I will predict at this time that Andrew Scheer will remain leader of the Conservative Party of Canada until such time as he may be forcefully ejected.
While Scheer said after the election that he would make a decision on remaining as leader, recent actions indicate that his decision has been made. He’s clinging to the leadership. At least until the review vote in April at the Conservative Party convention.
The latest excuse for his poor showing in the October federal election is “communicating the party message needs to be improved”. Then, last Saturday, Scheer fired his chief of staff and director of communications, ostensibly for failing to communicate the Scheer message clearly enough.
I have to say, I don’t think a lack of communicating the message was the problem.
Scheer needs to address the fact that a lot of Canadians simply didn’t connect with him. He needs to address the fact that his views on LGBTQ people, while honestly based on his religious beliefs, are out of step with most Canadians’ feelings on the subject. His refusal to attend any Pride events may not have even been remarked upon ten years ago. But pubic opinion has changed rapidly on the issue, and Scheer is marching steadfastly against the flow.

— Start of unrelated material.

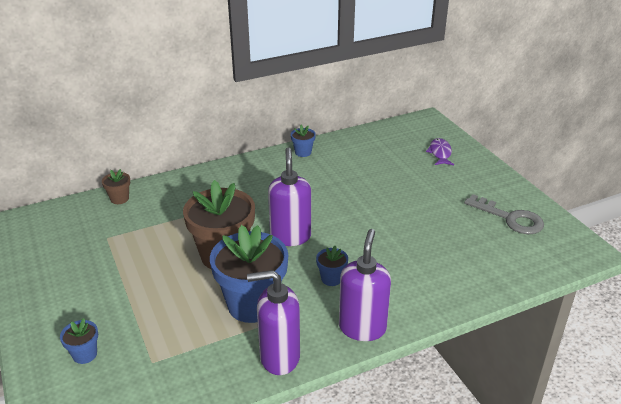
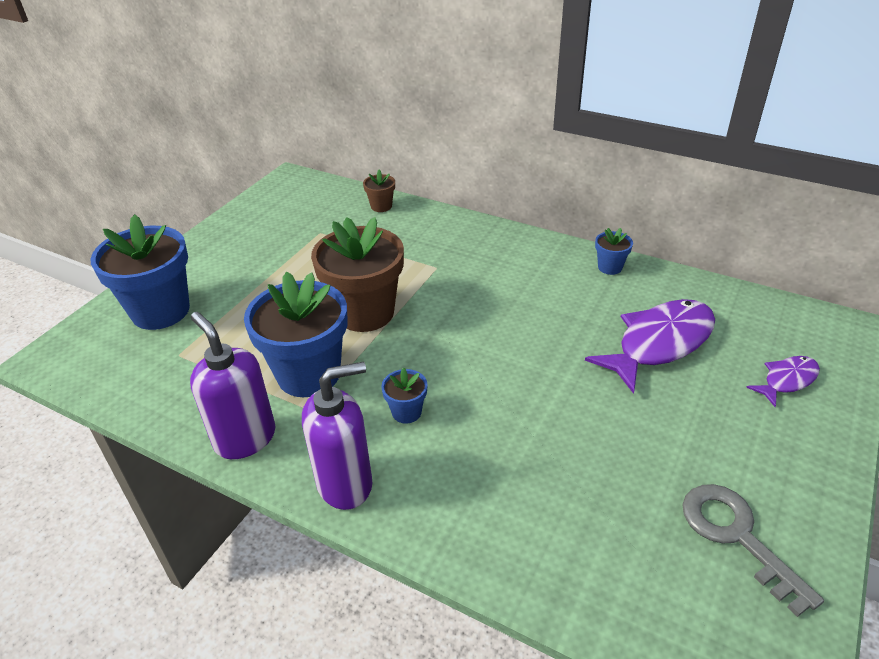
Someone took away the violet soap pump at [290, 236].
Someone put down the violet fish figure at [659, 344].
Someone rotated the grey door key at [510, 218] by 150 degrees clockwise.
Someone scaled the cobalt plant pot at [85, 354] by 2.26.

And is it that the Conservative climate plan was not communicated properly, or is it that the Conservative climate plan did not seem to take the issue of climate change seriously enough to satisfy most Canadians?
Scheer also vowed to take a “listening tour” of Canada and find out what people really think. He may not like the answers.
He was in Montreal this past Monday to meet with Quebec Conservative candidates, many of whom failed to gain a seat. When the writ dropped, there was some hope in Conservative quarters that they were poised to make gains in Quebec. Those gains did not materialize.
Critics point to Scheer’s performance in the French-language debates, described by most as shaky. I can sympathize somewhat. Debating in a second language would be most difficult. Still, the other candidates also debate in a second language, whether French or English.
One Quebec candidate, Maikel Mikhael, flat out said that Scheer cannot win in Quebec. Another said that the Liberal minority was unlikely to last four years, and the Conservatives had best give Scheer the boot in order to be prepared for a snap election. Another said his positions on social issues “torpedoed” Conservative chances in Quebec.
It doesn’t help him in La Belle Province that the chief of staff he just fired, Marc-Andre Leclerc, was also his chief adviser on Quebec.
But some Quebec candidates are willing to give him a chance and let him learn from his mistakes.
Stephen Harper’s former communications director also had some advice for Scheer, and to me, it makes the most sense.
Kory Teneycke says that if Scheer wants to continue as leader, he should quit. He can then run for the position again. If he wins, the party will have no choice but to back him unequivocally. And he can certainly take it as a solid endorsement.
Teneycke also thinks firing top staff was a mistake and questions who would take the job now.
“Being asked if you want to be Andrew Scheer’s chief of staff right now is probably like asking someone if they want to be captain of the Titanic,” he told CBC News. “It’s a great honour if it’s before it hits the iceberg, but after the iceberg, it seems like less of an honour and more of a hardship post. I think the iceberg was the election.”
Still, another Harper loyalist, Rachel Curran, said Scheer should be given time to prove that he is listening to caucus concerns. She thinks he’s trying.
However, Scheer is between a rock and a hard place on social issues. If his faith genuinely won’t allow him to change his views, he remains out of step with a lot of Canadians. If he does change his views, he bends his faith. Not a great position to be in.
But on social issues as a whole, it’s possible the mistake was made well before Scheer’s time as leader. Was the mistake made when it was decided to take Progressive out of Progressive Conservative?